As câmeras de segurança registraram o momento de tensão. As amigas caminhavam tranquilamente quando Rodrigo Oliveira parte para cima de Ana Paula. Em um reflexo rápido, ela consegue correr e escapar do ataque. Sem o primeiro alvo, o agressor imediatamente se vira contra Larissa Ramos, desferindo uma sequência assustadora de chutes que a derruba violentamente no chão. A agressão só terminou porque outros passageiros que aguardavam na plataforma intervieram para segurar o homem.

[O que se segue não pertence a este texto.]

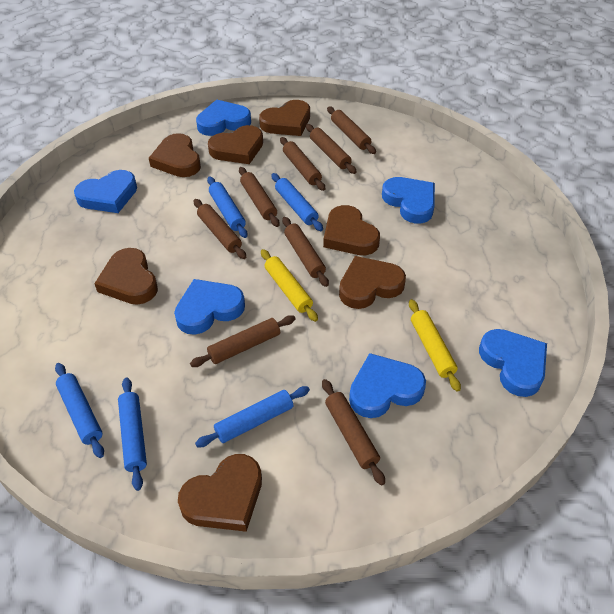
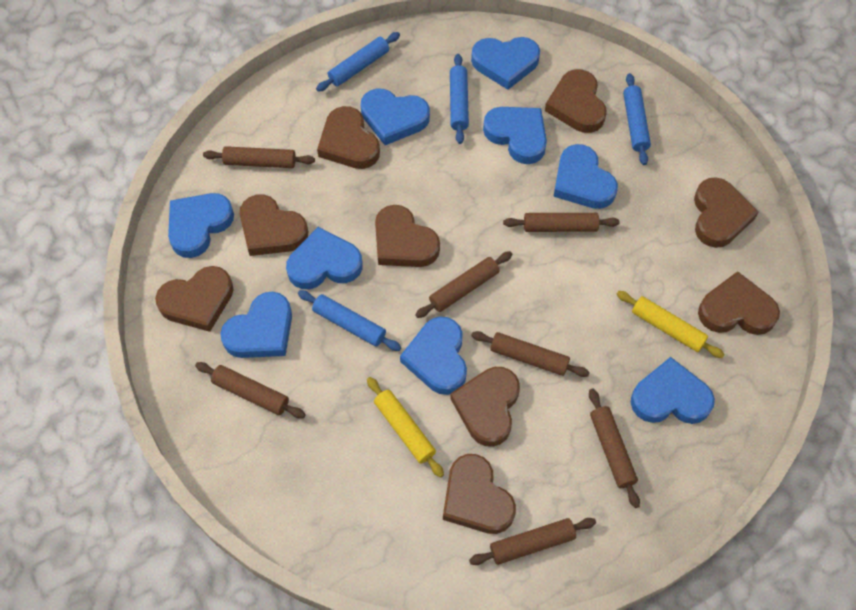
blue heart: 6 -> 9
blue rolling pin: 5 -> 4
brown heart: 7 -> 9
brown rolling pin: 8 -> 7

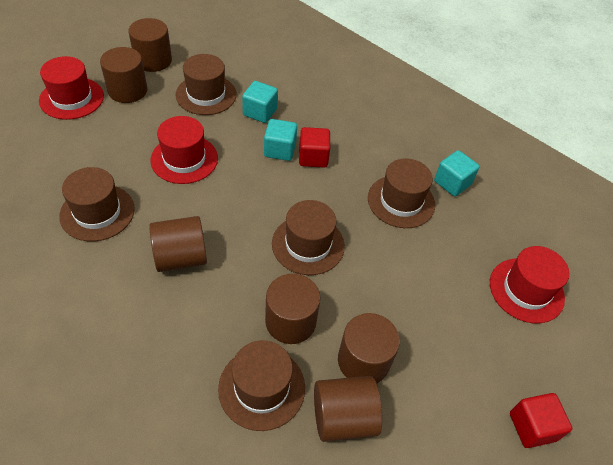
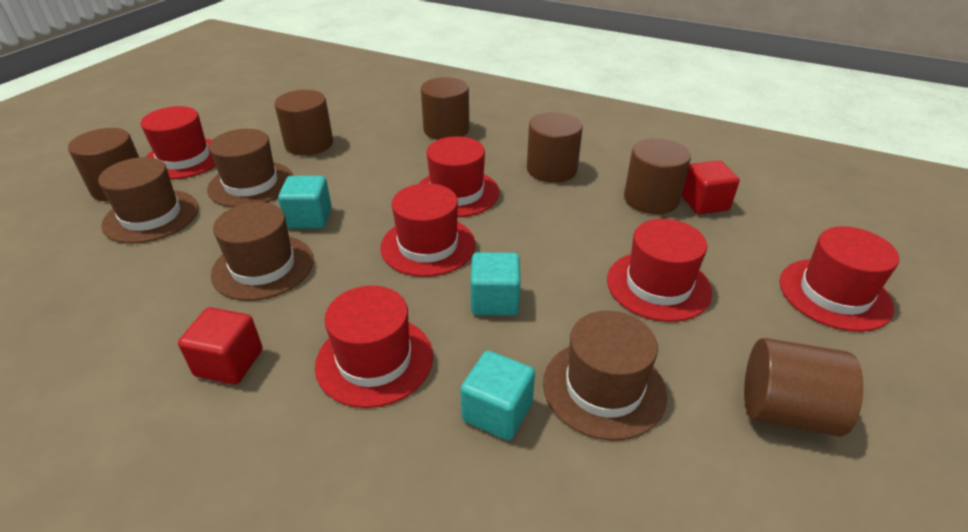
brown hat: 5 -> 4
red hat: 3 -> 6

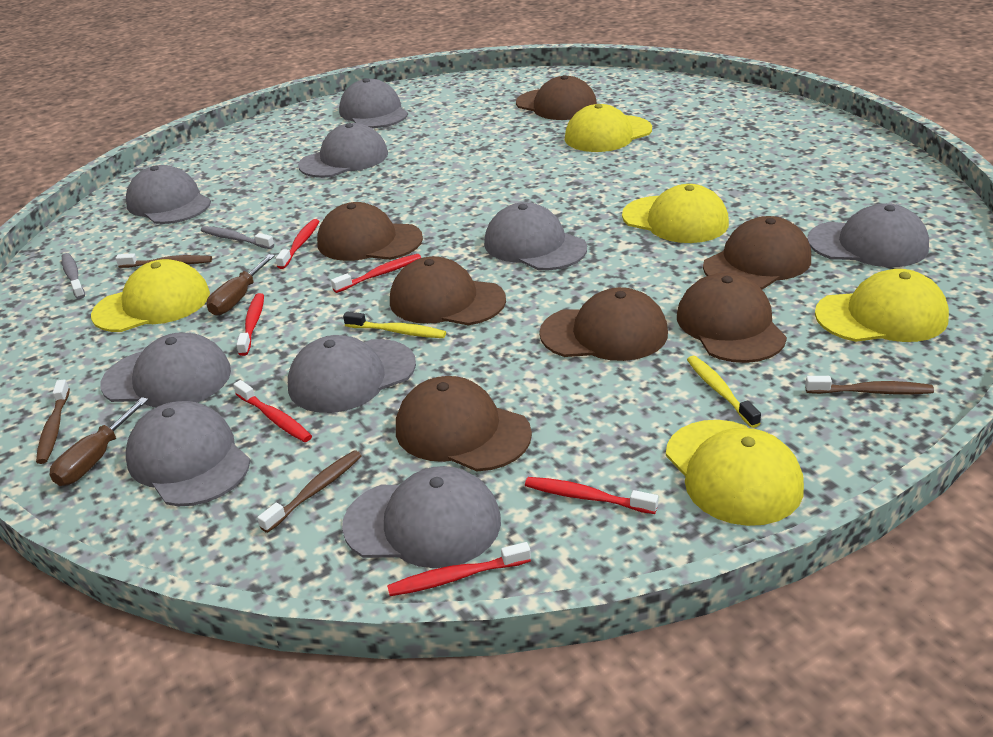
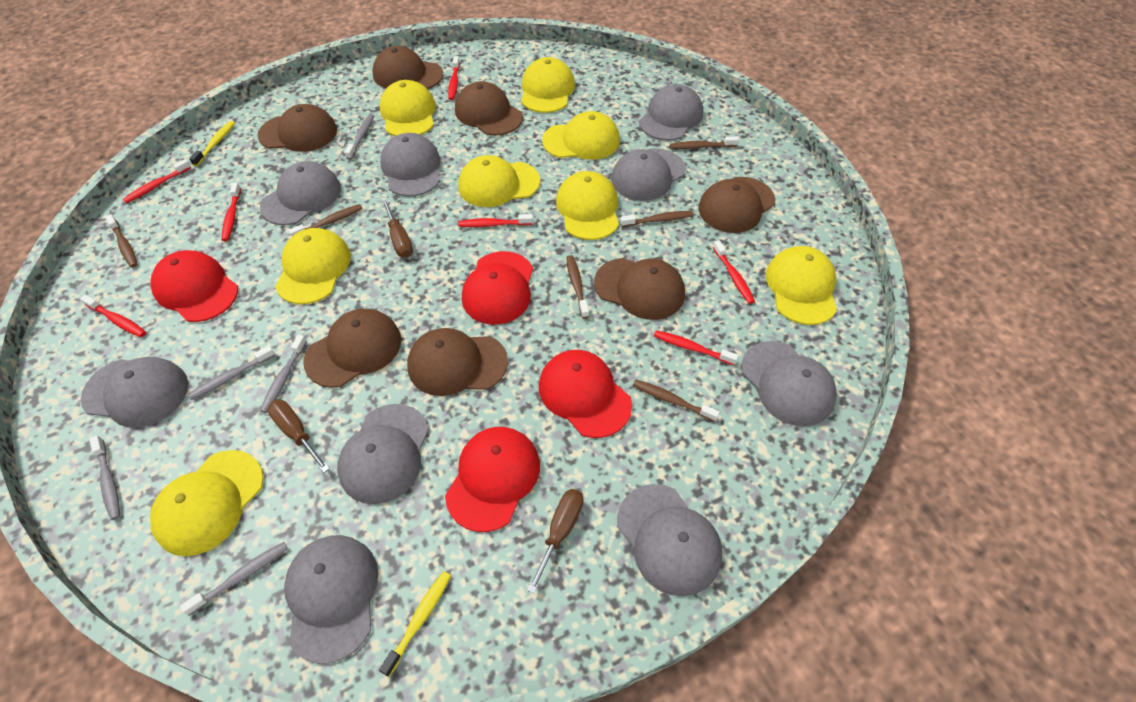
brown screwdriver: 2 -> 3
brown toothbrush: 4 -> 6
grey toothbrush: 2 -> 5
red cap: 0 -> 4
red toothbrush: 6 -> 7
yellow cap: 5 -> 8

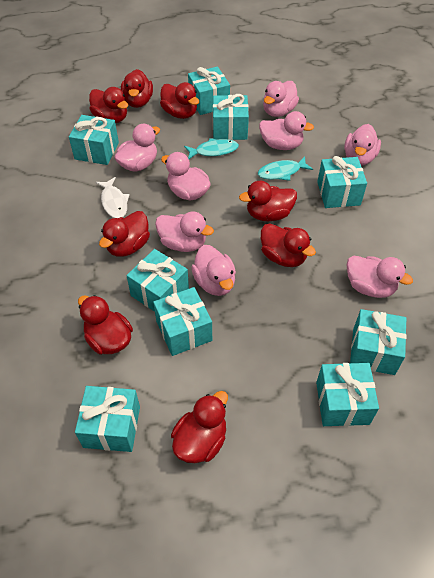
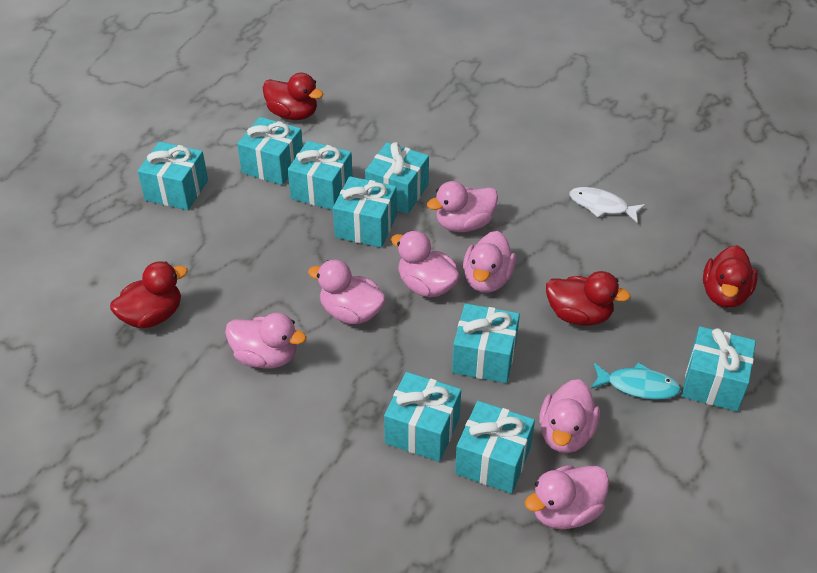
pink duck: 8 -> 7
red duck: 8 -> 4
turquoise fish: 2 -> 1

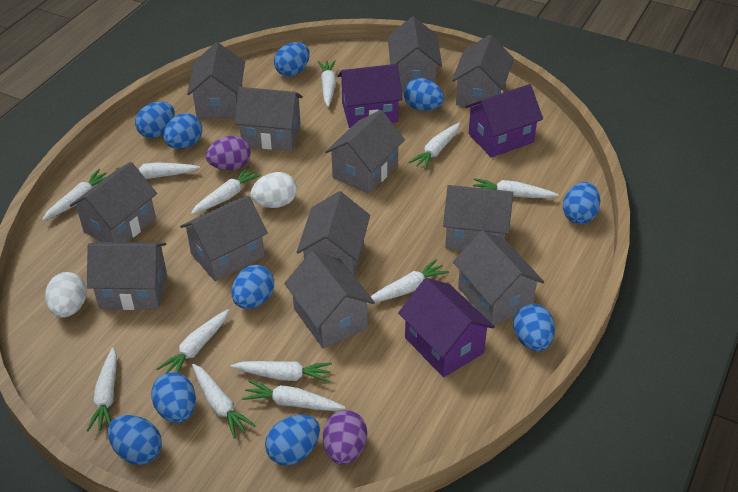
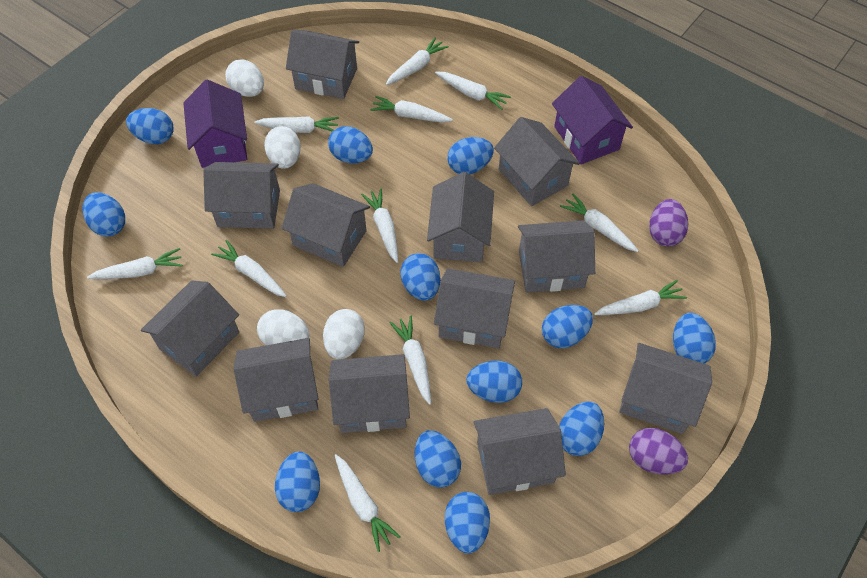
blue egg: 10 -> 12
purple house: 3 -> 2
white carrot: 12 -> 11
white egg: 2 -> 4

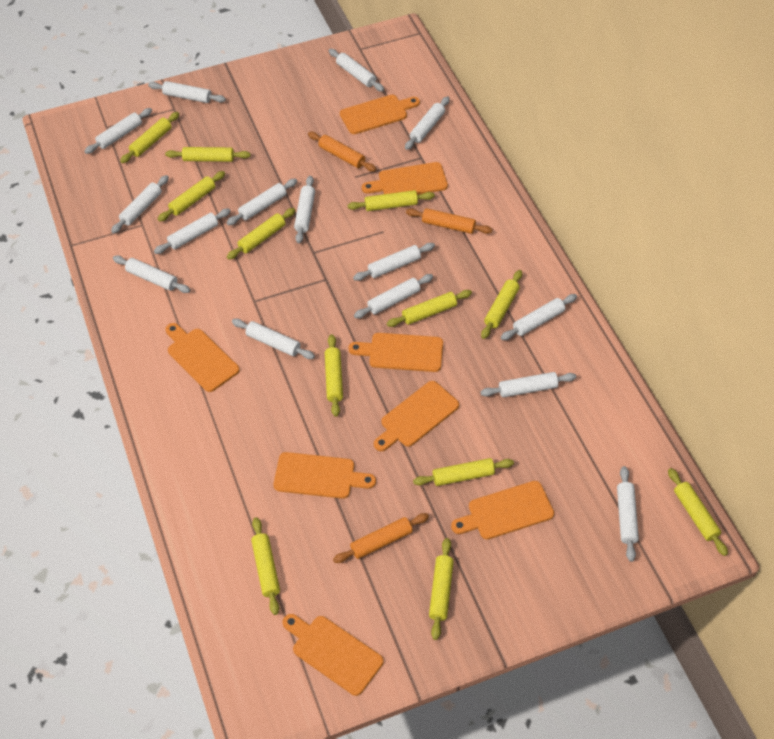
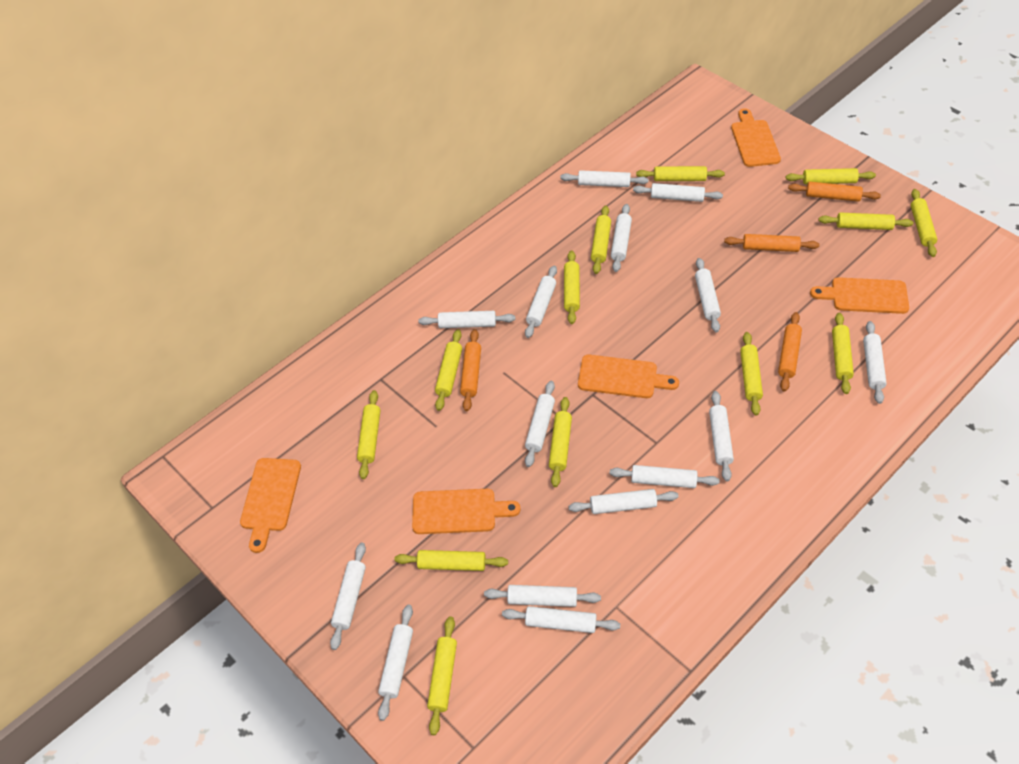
orange cutting board: 8 -> 5
orange rolling pin: 3 -> 4
yellow rolling pin: 12 -> 13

O choque não parou na violência física. Apesar de ter sido contido pela segurança do metrô e detido pelas autoridades policiais, Rodrigo foi solto logo em seguida. A falta de medidas preventivas rigorosas gerou profunda indignação nas vítimas e reacendeu o debate sobre a vulnerabilidade de quem utiliza a rede de transportes paulistana diariamente.
O saldo do ataque para Larissa foi severo: fraturas no rosto e um traumatismo craniano leve. A vítima não escondeu a frustração com a condução do caso pelas autoridades judiciais, criticando o fato de a ocorrência ter sido registrada como lesão corporal simples em vez de tentativa de feminicídio.
O passado de Rodrigo Oliveira comprova um padrão de comportamento. Em 2020 e 2021, ele já acumulava boletins de ocorrência por agressões semelhantes contra funcionários do sistema de transportes. Em nota oficial, a Secretaria de Segurança Pública informou apenas que orientou a vítima sobre os trâmites legais para realizar uma representação criminal.